I’m not the bucket list type. To me, it sounds like a race against time, and I’m focusing more on quality these days rather than quantity. While there are still countries I’d like to visit and things I want to accomplish, I’m finding that in this stage of life I’m becoming more introspective and less fixated on how much I can get through in a day or a week. Spontaneity and broadening my knowledge are my pleasures. Yesterday, during an 80 mile drive, I listened to a thought-provoking conversation between the brilliant theologian/philosopher Karen Armstrong and Alan Jones. They addressed so many of my own questions about religion that when I got home, I sat in my driveway for half an hour just thinking.
Every time I take an hour (or more!) to read what is written on this website and to post my own thoughts, I’m stretching my mind - trying hard to understand and appreciate opinions and perspectives that differ from mine without writing too many knee-jerk responses. So, to answer the question, my non-bucket, non-list includes delving deeper into whatever places my mind and the day take me.

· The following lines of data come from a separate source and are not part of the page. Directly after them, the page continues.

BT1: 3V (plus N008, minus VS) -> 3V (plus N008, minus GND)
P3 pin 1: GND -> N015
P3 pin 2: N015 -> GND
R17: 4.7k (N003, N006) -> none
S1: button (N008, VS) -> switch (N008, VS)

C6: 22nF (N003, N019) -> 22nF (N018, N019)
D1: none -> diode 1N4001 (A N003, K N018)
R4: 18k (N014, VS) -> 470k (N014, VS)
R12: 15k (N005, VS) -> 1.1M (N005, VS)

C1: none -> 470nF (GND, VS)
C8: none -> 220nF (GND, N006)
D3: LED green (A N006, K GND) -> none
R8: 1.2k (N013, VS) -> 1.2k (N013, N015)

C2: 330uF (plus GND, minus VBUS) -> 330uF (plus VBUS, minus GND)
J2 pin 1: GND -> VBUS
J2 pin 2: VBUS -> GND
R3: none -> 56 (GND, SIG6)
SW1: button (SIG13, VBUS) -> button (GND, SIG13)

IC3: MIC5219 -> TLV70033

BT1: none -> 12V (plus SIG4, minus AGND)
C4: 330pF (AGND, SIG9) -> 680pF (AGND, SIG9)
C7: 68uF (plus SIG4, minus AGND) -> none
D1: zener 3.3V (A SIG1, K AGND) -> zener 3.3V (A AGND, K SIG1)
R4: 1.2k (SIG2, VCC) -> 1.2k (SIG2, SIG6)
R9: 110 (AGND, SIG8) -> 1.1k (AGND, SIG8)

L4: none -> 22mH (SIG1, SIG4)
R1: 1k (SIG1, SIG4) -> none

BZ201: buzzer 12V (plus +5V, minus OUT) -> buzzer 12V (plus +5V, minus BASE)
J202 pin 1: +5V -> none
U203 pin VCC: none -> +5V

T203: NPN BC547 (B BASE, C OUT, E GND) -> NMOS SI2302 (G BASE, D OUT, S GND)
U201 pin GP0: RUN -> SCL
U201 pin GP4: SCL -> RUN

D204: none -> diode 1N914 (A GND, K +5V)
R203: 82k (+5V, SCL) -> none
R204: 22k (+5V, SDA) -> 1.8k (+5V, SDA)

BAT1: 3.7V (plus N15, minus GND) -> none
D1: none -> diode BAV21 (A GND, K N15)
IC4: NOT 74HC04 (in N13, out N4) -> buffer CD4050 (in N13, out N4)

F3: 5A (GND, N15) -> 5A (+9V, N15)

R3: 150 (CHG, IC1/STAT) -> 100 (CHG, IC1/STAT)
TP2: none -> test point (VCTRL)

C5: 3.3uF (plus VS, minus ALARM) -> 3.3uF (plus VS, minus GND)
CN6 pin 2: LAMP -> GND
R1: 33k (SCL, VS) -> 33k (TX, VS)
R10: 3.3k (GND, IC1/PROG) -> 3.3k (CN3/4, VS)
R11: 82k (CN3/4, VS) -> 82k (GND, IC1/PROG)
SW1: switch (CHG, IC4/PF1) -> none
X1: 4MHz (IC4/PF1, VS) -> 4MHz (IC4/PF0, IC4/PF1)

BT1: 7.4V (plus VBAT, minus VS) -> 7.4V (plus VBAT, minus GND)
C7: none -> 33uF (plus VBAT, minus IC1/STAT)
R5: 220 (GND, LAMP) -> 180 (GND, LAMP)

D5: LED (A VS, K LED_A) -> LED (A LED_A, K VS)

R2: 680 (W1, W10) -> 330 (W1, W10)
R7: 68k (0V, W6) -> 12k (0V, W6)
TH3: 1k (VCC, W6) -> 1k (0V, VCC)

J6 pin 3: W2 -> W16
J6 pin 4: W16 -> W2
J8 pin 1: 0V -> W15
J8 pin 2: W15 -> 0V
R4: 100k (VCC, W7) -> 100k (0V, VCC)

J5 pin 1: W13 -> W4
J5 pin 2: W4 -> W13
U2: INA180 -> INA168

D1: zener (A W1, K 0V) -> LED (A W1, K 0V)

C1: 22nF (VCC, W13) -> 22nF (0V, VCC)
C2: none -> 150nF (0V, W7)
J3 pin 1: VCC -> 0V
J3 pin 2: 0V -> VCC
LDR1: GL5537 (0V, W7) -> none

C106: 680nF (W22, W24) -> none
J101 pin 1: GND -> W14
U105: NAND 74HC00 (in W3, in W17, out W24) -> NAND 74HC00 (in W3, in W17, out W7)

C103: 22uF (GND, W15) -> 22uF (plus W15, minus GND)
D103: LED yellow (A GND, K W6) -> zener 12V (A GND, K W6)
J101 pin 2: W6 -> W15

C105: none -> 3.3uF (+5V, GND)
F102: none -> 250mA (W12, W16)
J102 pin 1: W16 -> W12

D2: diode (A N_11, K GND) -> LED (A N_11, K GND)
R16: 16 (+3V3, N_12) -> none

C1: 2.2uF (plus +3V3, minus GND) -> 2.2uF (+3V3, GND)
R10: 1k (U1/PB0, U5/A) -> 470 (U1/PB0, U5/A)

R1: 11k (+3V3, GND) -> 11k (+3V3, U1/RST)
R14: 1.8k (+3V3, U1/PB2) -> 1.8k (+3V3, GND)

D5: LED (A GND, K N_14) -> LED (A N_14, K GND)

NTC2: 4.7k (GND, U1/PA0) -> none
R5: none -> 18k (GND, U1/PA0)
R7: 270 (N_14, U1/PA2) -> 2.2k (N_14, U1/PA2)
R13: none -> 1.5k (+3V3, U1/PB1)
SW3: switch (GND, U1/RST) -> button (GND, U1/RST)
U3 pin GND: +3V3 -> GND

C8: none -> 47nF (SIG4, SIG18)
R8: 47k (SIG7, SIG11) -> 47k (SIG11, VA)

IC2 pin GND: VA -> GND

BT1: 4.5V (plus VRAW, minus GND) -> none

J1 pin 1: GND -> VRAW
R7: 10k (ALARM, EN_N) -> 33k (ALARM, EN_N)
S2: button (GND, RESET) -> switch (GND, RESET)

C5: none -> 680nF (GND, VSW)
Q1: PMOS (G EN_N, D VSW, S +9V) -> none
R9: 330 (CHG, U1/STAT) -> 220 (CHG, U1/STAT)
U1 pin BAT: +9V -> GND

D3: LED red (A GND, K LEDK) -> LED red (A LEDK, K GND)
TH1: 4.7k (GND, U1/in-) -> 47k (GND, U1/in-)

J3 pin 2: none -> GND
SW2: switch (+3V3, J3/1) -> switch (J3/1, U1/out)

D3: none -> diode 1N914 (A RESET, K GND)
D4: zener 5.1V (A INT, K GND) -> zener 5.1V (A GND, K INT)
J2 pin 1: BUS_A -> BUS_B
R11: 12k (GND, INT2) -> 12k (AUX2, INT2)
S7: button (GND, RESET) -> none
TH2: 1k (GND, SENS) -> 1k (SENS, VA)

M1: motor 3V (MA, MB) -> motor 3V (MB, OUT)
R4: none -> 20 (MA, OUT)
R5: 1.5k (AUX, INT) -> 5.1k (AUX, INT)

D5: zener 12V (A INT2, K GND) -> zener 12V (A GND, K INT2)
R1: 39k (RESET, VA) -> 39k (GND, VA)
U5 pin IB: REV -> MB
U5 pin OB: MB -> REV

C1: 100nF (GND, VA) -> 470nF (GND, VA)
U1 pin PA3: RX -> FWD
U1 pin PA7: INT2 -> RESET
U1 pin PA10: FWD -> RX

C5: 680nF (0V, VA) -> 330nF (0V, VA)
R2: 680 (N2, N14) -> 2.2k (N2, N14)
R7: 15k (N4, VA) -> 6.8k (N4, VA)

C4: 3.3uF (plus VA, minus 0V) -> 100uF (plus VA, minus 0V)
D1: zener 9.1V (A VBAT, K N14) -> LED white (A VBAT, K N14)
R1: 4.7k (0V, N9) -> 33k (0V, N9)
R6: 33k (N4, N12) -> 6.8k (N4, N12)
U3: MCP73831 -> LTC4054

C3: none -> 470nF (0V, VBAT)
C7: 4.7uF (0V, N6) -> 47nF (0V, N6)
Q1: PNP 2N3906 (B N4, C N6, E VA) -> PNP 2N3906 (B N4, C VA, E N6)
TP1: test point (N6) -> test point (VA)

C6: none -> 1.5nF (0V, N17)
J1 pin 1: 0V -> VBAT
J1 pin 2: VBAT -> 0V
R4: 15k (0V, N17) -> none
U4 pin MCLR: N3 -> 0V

Oh Maurine, I listened to that program too. I am reading Karen Armstrong’s book, “The History of God” and it is magnificent, one of the best books (it’s right up there at the top of that list)I’ve ever read. Maybe it is just that I am reading it at a time when I am trying to put my spiritual/religious beliefs together and I am a firm believer in evolution, thinking what more elegant way to create anything than smidgen by smidgen, trying out one thing after another. I’m almost finished with the book, reading the section on ‘The Mystics’ just now, but recommend this book to EVERYONE. Doncha think, Maurine. I’m going to read her other books after this. Oh, while I am recommending books, David McCullough’s 1776 was amazing. Every American should read it. Most of us have no idea what our country was truly built from — a lot of guts and courage.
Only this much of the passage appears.